Afghanistan - 2010 documentary film Dancing Boys of Afghanistan. It was funded by and ran on PBS. I doubt anything queer is going to be shown inside the country. The director is Afghani though and it was largely filmed in the country.
Albania - 2015 fiction film Sworn Virgin. Source: blog submission. A cursory search did not turn up anything earlier
Algeria - 2004 fiction film Viva Algeria. I forget the source, but it noted this as the only film with a gay character to come out of the country.
American Samoa - 2013 fiction film Seki A Oe: A Crazy Samoan Love Story. Literally the only film ever made in American Samoa. One of the main characters is fa'afafine
Andorra - 2022 fiction film Dones d'aigua. Technically a music video, but it has a fully fleshed out plot and the singer does not appear in it. It's a sweet love story involving a mermaid. (Why a mermaid is living in a lake in Andorra is beyond me, but hey, it's fantasy.) It's on YouTube.
Angola - 2019 fiction film Serpentário. I believe this film was released in Portugal, but the director grew up in Angola and much of the film was shot there.
Antigua and Barbuda - nothing yet. Caribbean films are really hard to find.
Argentina - 1980 fiction film Adiós, Roberto. At least two sources named this as the first queer Argentine film.
Armenia - 1969 fiction film The Color of Pomegranates. Source: one of this blog's followers. Thanks!

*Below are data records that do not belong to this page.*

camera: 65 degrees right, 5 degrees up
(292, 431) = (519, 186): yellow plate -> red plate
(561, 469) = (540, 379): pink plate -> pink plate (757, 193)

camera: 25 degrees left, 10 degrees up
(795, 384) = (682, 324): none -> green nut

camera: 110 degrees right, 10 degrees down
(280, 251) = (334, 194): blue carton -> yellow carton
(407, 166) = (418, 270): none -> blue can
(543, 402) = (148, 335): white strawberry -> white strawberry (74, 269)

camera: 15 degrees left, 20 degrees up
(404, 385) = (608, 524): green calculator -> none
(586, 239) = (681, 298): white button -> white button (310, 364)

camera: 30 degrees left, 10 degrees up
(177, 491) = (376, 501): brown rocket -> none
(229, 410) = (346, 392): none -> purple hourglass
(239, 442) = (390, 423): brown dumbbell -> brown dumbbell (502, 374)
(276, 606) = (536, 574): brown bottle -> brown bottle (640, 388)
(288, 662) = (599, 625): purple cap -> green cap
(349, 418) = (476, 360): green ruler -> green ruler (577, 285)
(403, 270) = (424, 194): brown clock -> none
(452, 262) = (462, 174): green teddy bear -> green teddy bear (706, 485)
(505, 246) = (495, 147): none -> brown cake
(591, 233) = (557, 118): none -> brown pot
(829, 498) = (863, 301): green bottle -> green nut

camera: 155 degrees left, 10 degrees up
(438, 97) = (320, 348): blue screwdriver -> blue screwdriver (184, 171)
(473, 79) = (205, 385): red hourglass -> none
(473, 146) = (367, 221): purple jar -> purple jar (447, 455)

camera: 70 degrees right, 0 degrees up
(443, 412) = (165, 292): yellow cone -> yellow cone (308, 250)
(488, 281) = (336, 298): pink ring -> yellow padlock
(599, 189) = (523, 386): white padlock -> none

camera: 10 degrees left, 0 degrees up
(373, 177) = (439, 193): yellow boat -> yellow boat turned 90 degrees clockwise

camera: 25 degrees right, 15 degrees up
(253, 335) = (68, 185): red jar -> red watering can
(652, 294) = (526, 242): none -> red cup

Aruba - see note re: Antigua
Australia - 1970 fiction film The Set. Source: https://queerarchives.org.au/australian-queer-archival-films/ (The Naked Bunyip, mentioned first, was released in November, whereas The Set was released in February.)
Austria - 1922 science film The Steinach Film. Source: blog submission. It *did* have a theatrical release because people are weird. I haven't found anything earlier, at least not yet.
Azerbaijan - 2014 fiction film My name is İntiqam. Source: https://queeradar.com/en/lgbtiq-in-azerbaijani-cinema/
The Bahamas - 2007 fiction short film Float. Source: dug this up for the blog a year ago. A couple sources I found then named this as the first.
Bahrain - nothing yet. They don't make very many movies in Bahrain.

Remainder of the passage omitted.